The low-income workforce that struggles paycheck to paycheck is fueling the market for paycards and asking for same day wage access. By banking these employees through the employer and payroll provider, access to pay can be improved without additional fees. Besides the benefits mentioned in the previous section, employers can have the payroll company process wages and withholding at end of day — then make net pay available in an employees account, accessible via their true debit card (at the ATM or for purchases).

THE FUTURE OF banking through PAYROLL is DATA

Despite a lack of business model or proven market fit, payroll companies stand to be the next influential force in banking based on their access to data. Comparisons can easily be made to Plaid, a fintech that established itself by connecting a user’s bank data to other companies via APIs. With payroll data available as an API, lenders can benefit from income verification and salary history to make better decisions on extending credit. FinTechs can help consumers switch direct deposit accounts within a paycycle (instead of 2-3 periods). Employers can offer banking benefits as part of their program with new savings plans created through an API, during the new hire phase.

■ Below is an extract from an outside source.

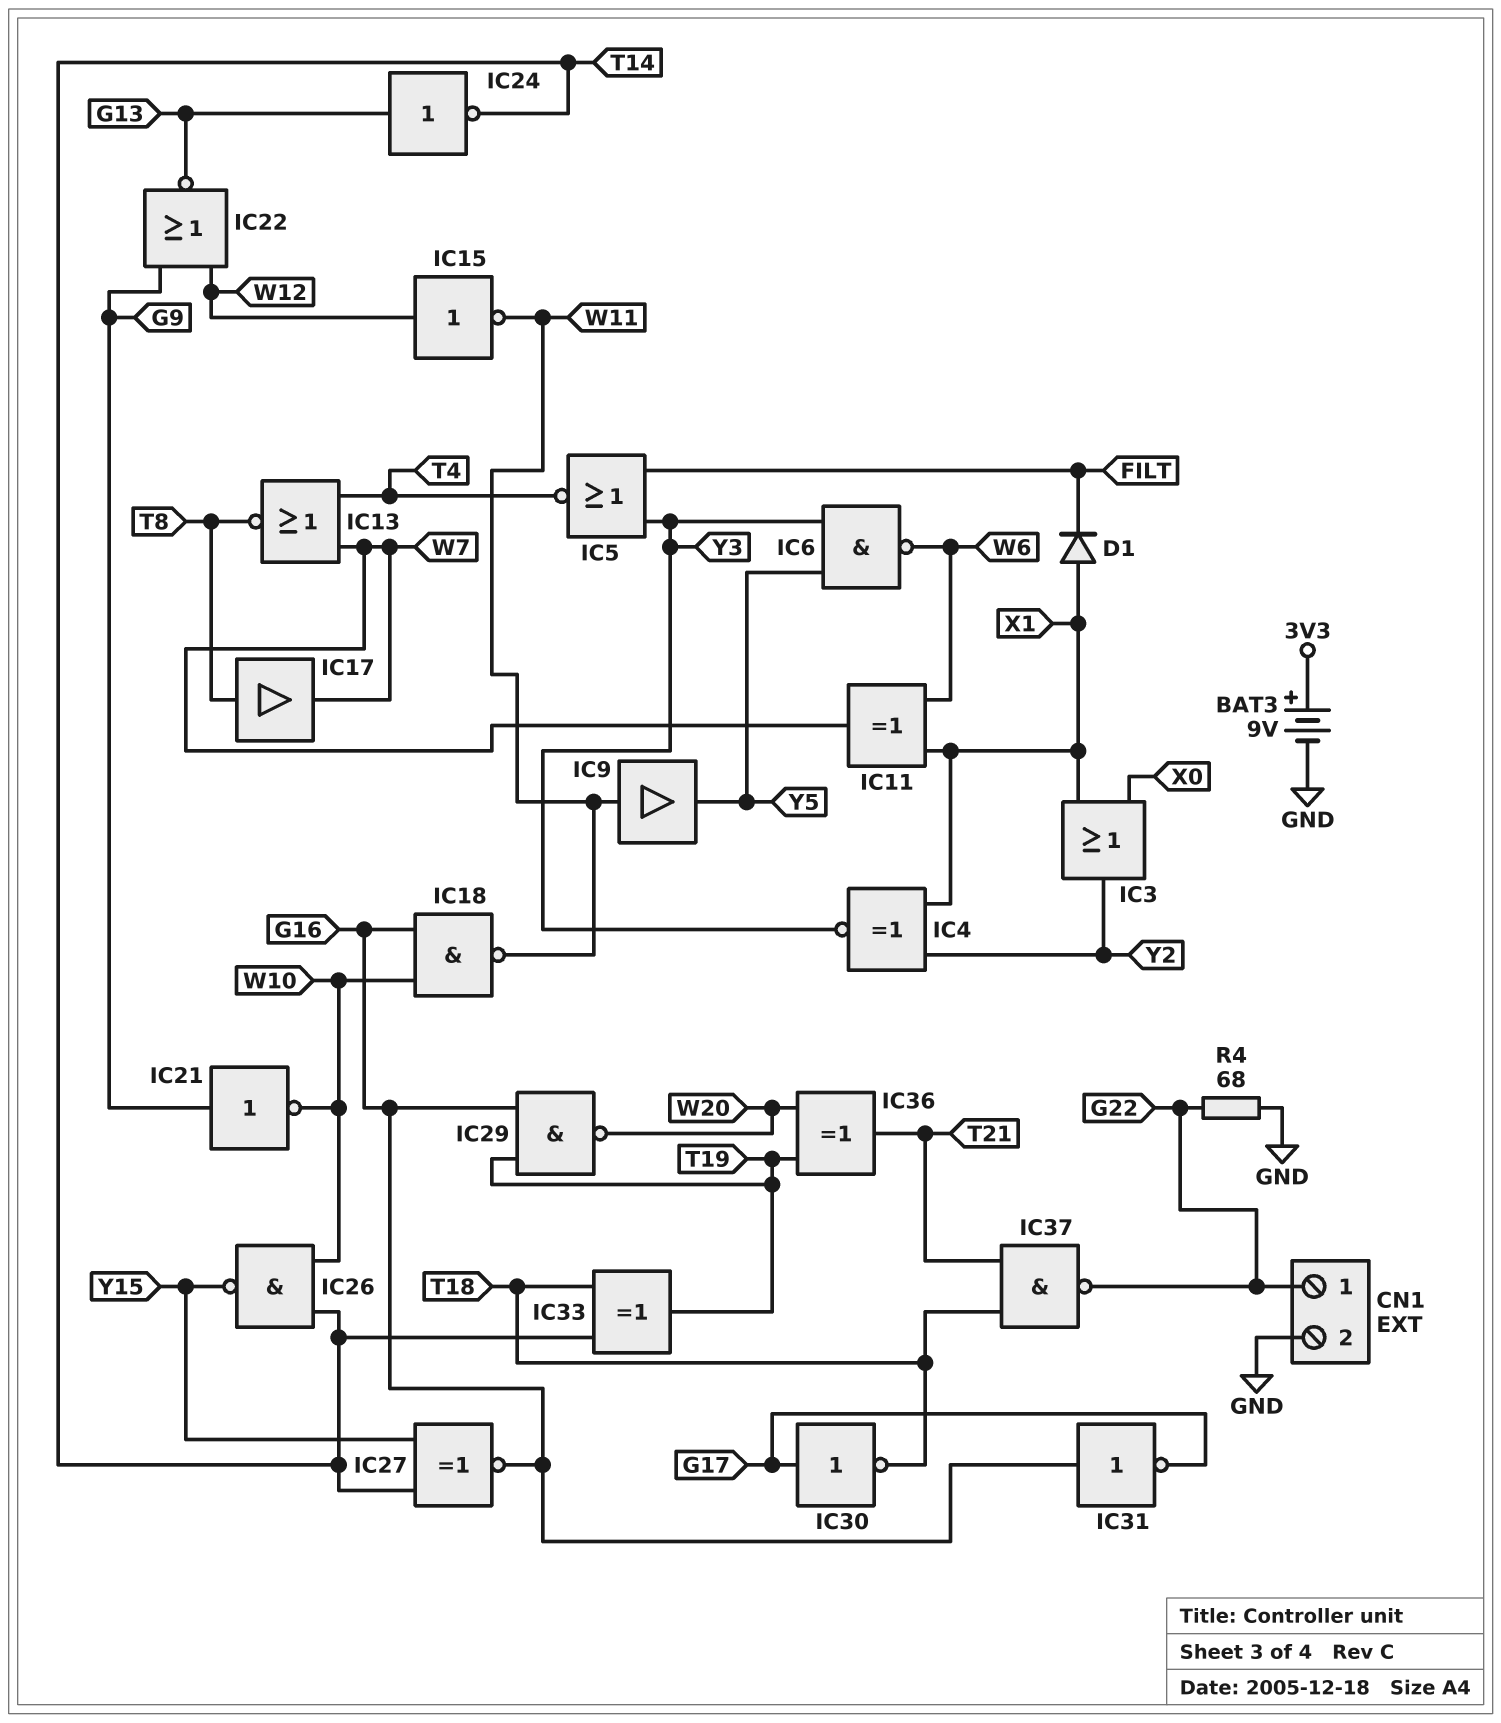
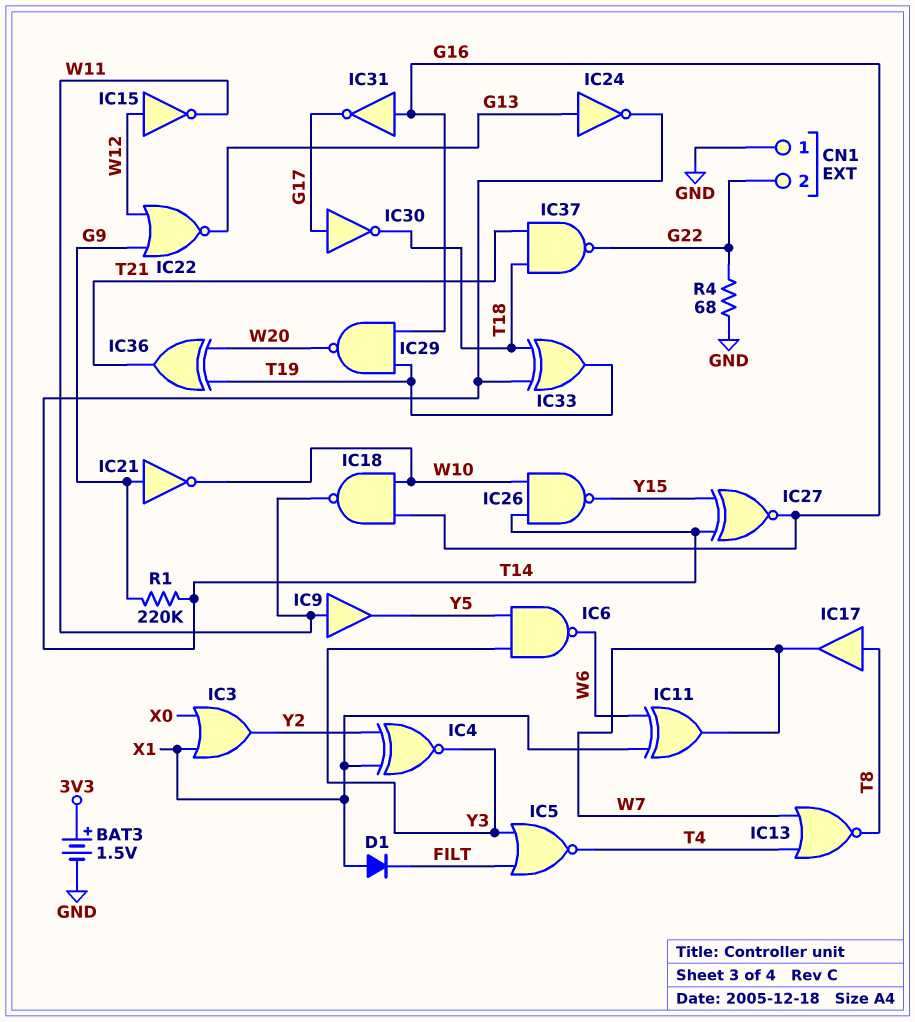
BAT3: 9V (plus 3V3, minus GND) -> 1.5V (plus 3V3, minus GND)
CN1 pin 1: G22 -> GND
CN1 pin 2: GND -> G22
R1: none -> 220k (G9, T14)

Beyond redefining the early wage access that neobanks advertise, payroll providers are in a place to be the true leaders in the next wave of digital banking adoption and innovation. By being part of a consumer’s income, they can quickly embed FinTech to offer deposit accounts, cards, and loans based on wages. As leading payroll companies add partnerships to become an all-in-one destination for employers and employees, anticipate banking through payroll to make substantial progress in 2021.